Jeder Profifotograf weiss, dass es keine echte Alternative zu Photoshop gibt. Zwar viele «Kopien» und nette Bildbearbeitungsprogramme für Amateure, aber an die Mächtigkeit von Photoshop kommt nichts heran. Das Mietsystem von Adobe ist – auch ich war am Anfang skeptisch – eine extrem gute Lösung.

Was Photoshop tatsächlich oft unersetzlich macht, sind die eingespielten Arbeitsabläufe und für mich auch der riesige Fundus an Aktionen, Erweiterungen und Scripts. Das ist das, was man gemeinhin als «Ökosystem» bezeichnet: Die grossen Anwendungen wirken als Graviatationszentren und ziehen viele kreative Lösungen an. Dagegen anzustinken, ist tatsächlich schwierig.

Nicht einverstanden bin ich mit der letzten Aussage. Das liegt aber vor allem an den technischen Mängeln, siehe Beitrag Adobe, so kann ich nicht arbeiten. Für Agenturen und professionelle Nutzer ist es natürlich ein Vorteil, immer die neuesten Versionen zur Auswahl zu haben. Und da sind die Kosten für die Software im Vergleich auch wenig relevant.

Wie relevant die Kosten für die Software sind, hängt von den Umständen ab

Adam Gretener bringt das wie folgt auf den Punkt:

Teuer? Ein fähiger Art Director kostet 10’000 pro Monat an Lohnkosten. Da sind die 100 Stutz Abo-Kosten im Monat völlig irrelevant.

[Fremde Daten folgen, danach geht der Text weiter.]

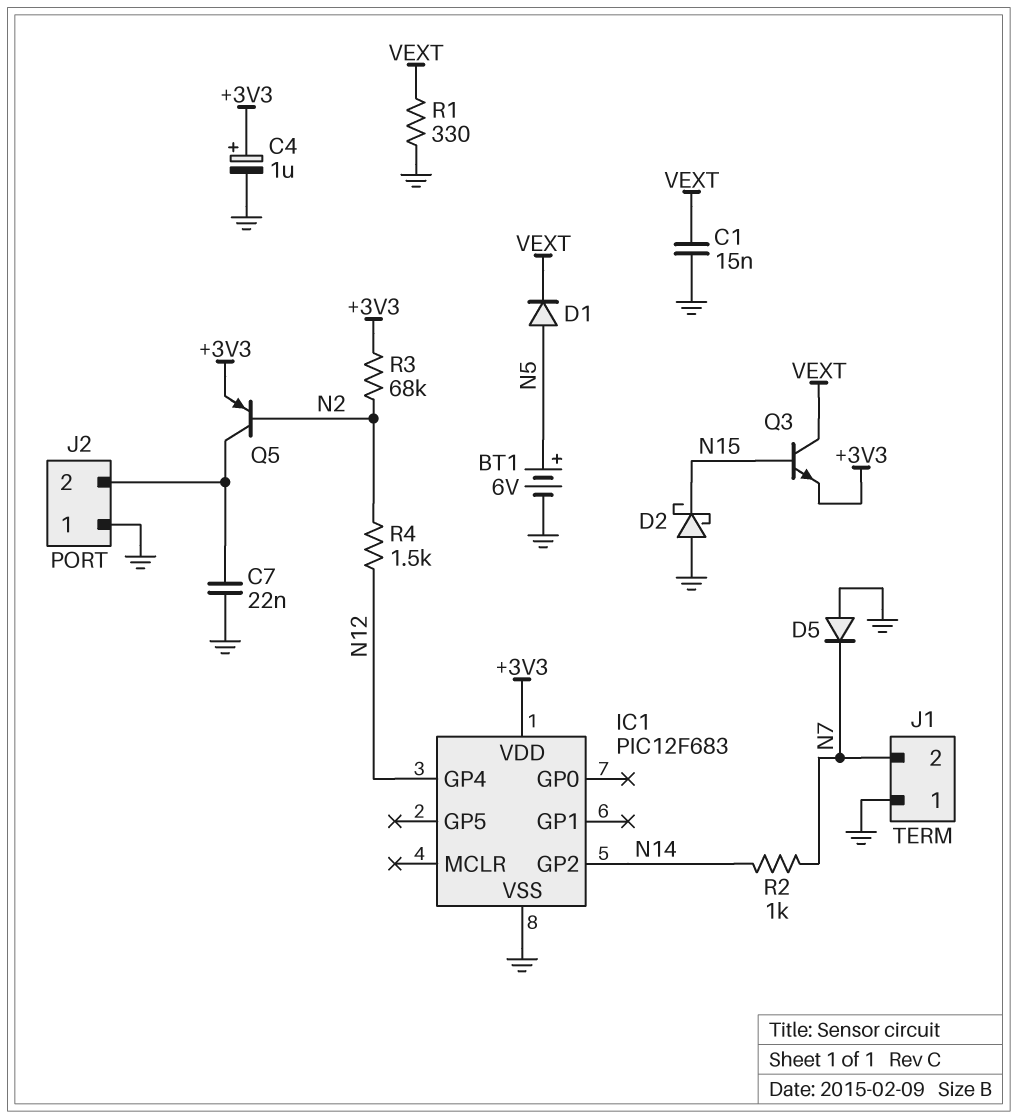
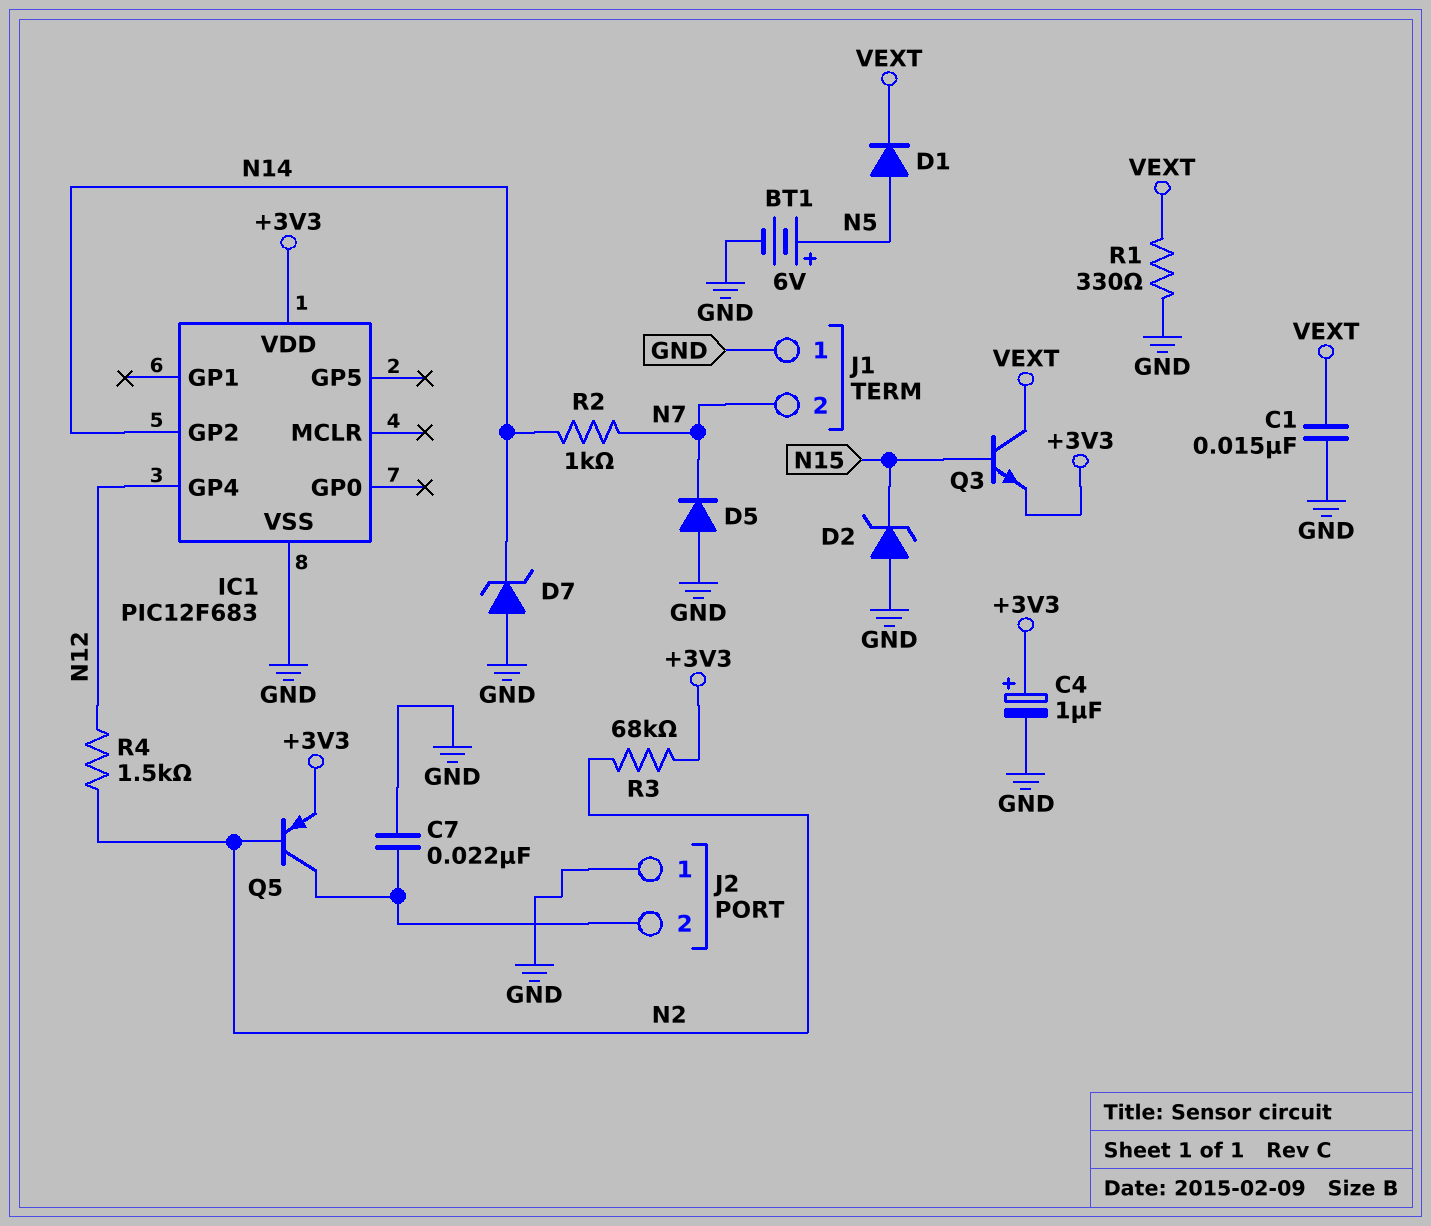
D2: schottky (A GND, K N15) -> zener (A GND, K N15)
D7: none -> zener (A GND, K N14)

Aber auch ausserhalb der Agenturen hat es seine Berechtigung, wie Salome Heiniger schreibt:

Als Studentin und gelernte Polygrafin ist ein Adobe-Abo zum vergünstigten Tarif verkraftbar. Da ich ziemlich viele Programme brauche (InDesign, PS, Illustrator, Bridge, Acrobat, Premiere) ist das Abo schlicht die beste Lösung.

Bringen die Affinity-Apps – wie ich behaupte – Adobe wirklich in Bedrängnis? Darüber gehen die Meinungen auseinander.  Richard Stretto findet, es gehe gar nicht um die Profis:

Ich glaube nicht, dass Profis (Definition: Leute, die mit diesen Anwendungen ihren Lebensunterhalt verdienen) auf die Affinity-Programme umsteigen werden. Ich glaube aber auch nicht, dass es Serif auf diese Zielgruppe abgesehen hat.

Ich glaube, das Gegenteil ist der Fall: Affinity will Adobe konkurrenzieren – und auch wenn der Endsieg nicht gelingen sollte, dann ist das völlig egal. Denn im freien Markt geht es nicht darum, dass der eine den anderen verdrängt, sondern dass mehrere Anbieter Platz und die Konsumenten die Auswahl haben.

Und darum stelle ich mich in dieser Frage auf die Seite der Verfechter des freien Wettbewerbs – mit denen ich das Heu sonst nicht immer auf der gleichen Bühne habe…

«Der Wettbewerb spielt.»

Beitragsbild: Verkörpert dieses Wesen Adobe? Vielleicht, vielleicht nicht. (Das ist ein Screenshot einer der Beispieldateien von Affinity Designer).